プログラムの構成が凝っていて、前半がモーツァルトの ハ長調K.296 とベートーヴェンの第7番ハ短調op.30-2 のヴァイオリン・ソナタ。後半は武満徹「悲歌(エレジー)をはさんで、ドビッシュ―(イ短調)とフランク(イ長調)のヴァイオリン・ソナタ。前半がドイツ系、後半にフランス系の音楽をまとめたかたち。
ピアノが活躍するモーツァルトのソナタから若き名称2人の輝きと熟練性とで一瞬のうちに場内をモーツァルトの快活な世界へと引きずり込む。両端楽章の爽快なテンポ、中間楽章アンダンテ・ソステヌートでのアリアのような優美さ(それも過剰でなく)は特筆される。

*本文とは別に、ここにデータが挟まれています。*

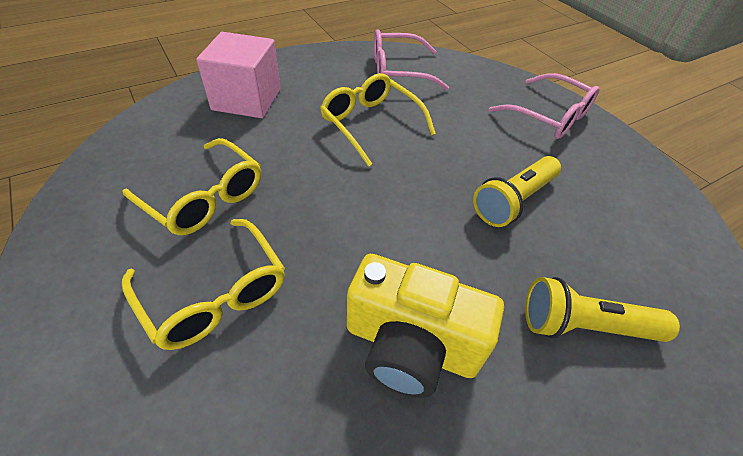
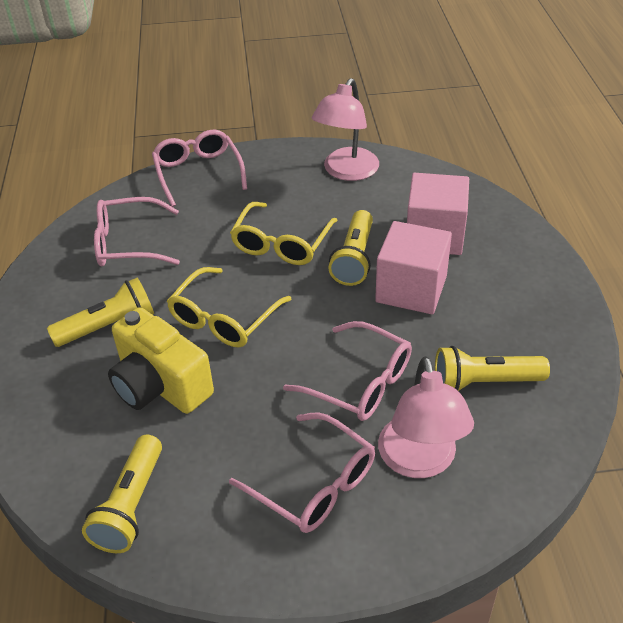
pink cube: 1 -> 2
pink glasses: 2 -> 4
pink lamp: 0 -> 2
yellow flashlight: 2 -> 4
yellow glasses: 3 -> 2

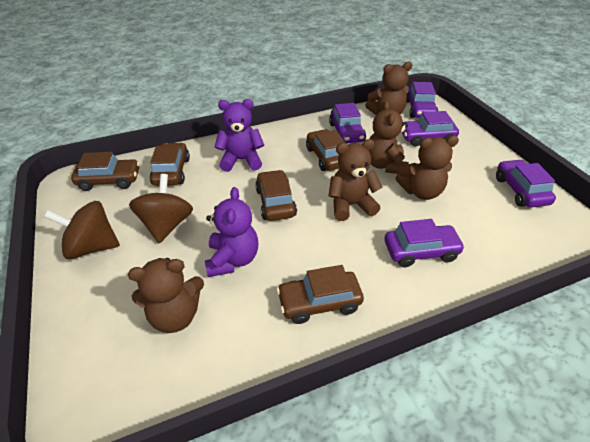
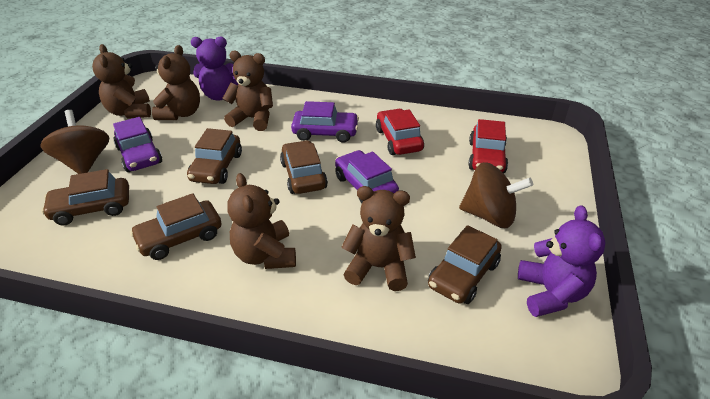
purple car: 5 -> 3
red car: 0 -> 2

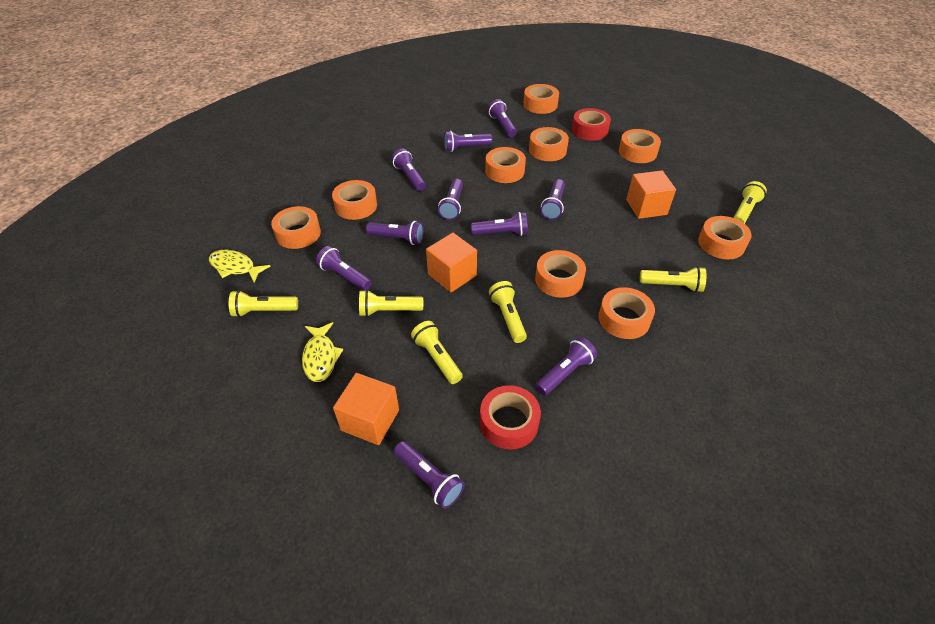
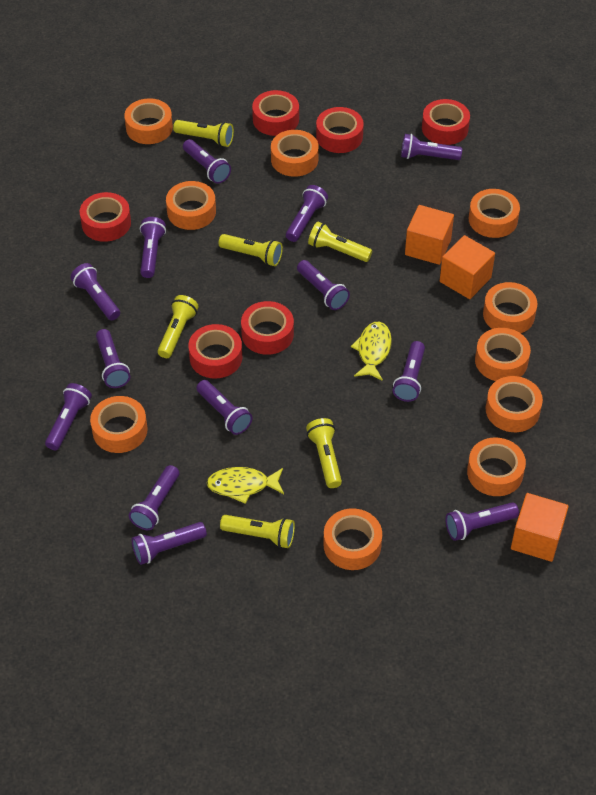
orange tape: 9 -> 10
purple flashlight: 10 -> 13
red tape: 2 -> 6

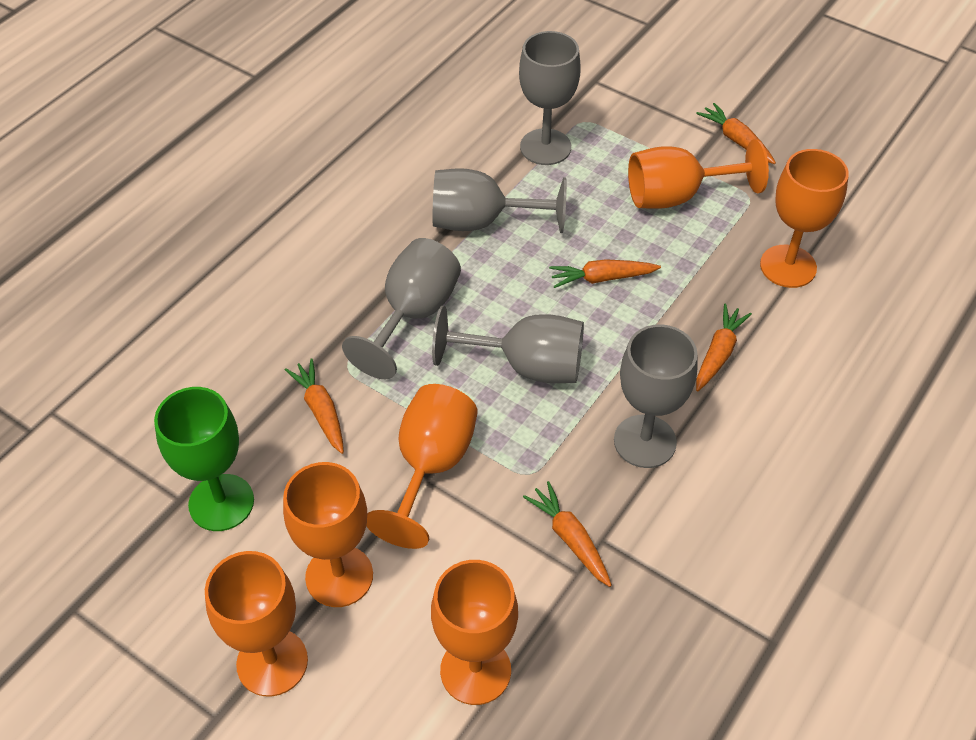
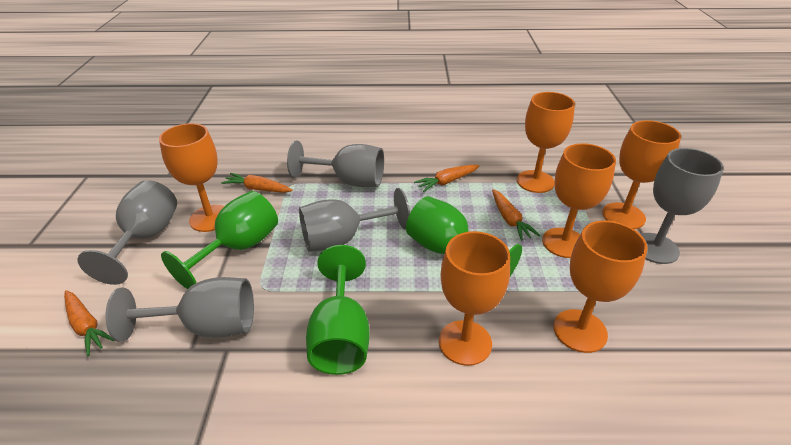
green goblet: 1 -> 3
orange carrot: 5 -> 4

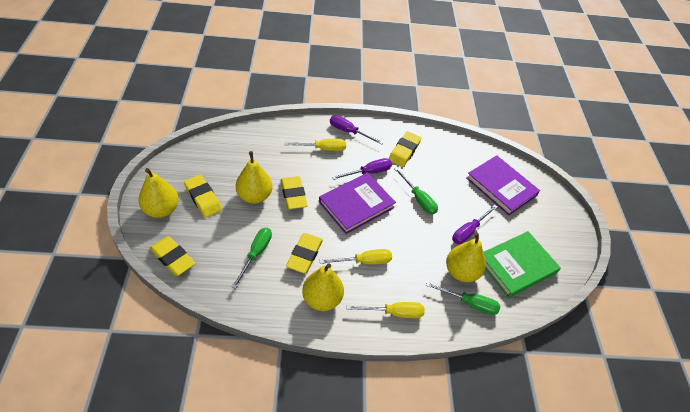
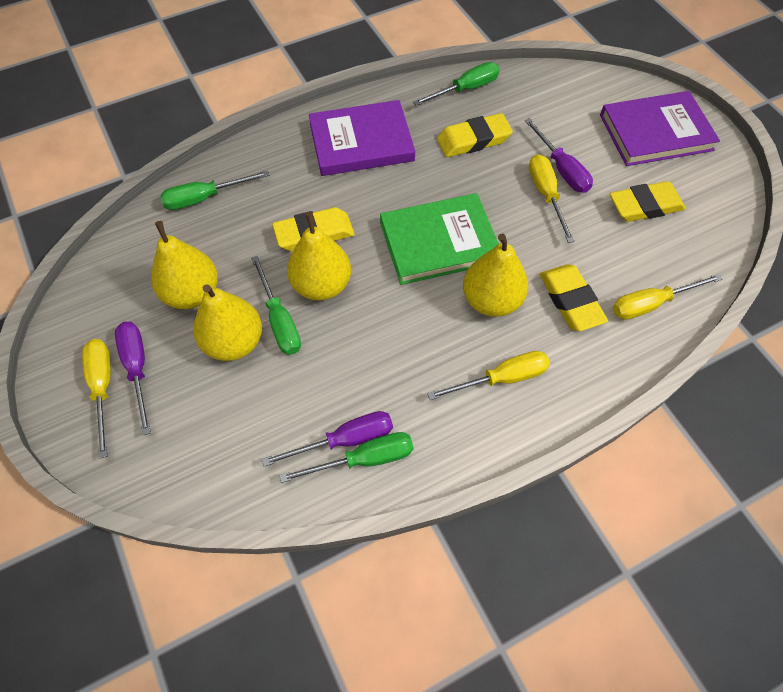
green screwdriver: 3 -> 4
yellow eraser: 5 -> 4
yellow screwdriver: 3 -> 4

ブレハッチは第1楽章アレグロ・ヴィヴィーチェのコーダの音型を前打音を含む1小節を16分音符4つという珍しい解釈で弾いていた。同じモーツァルトの行進曲のテーマと同じ弾き方である。一方の樫本は通常通りだったので2人の違いが出て面白かった。またブレハッチのモーツァルトの音色処理の巧みさに惹かれた。基本ノンレガートなのだがペダルの微妙な使用により、しっとり感があり乾いた無表情な音質ではなかったこと。音階的なフレーズや細かなパッセージでもこれは一貫し(音量の幅も最後まで一定)軽やかでいて奥深い音楽を紡ぎあげていた。録音やYoutubeで彼のモーツァルトを聴くことができるがこの日聴いた演奏はこれまでにないものだった。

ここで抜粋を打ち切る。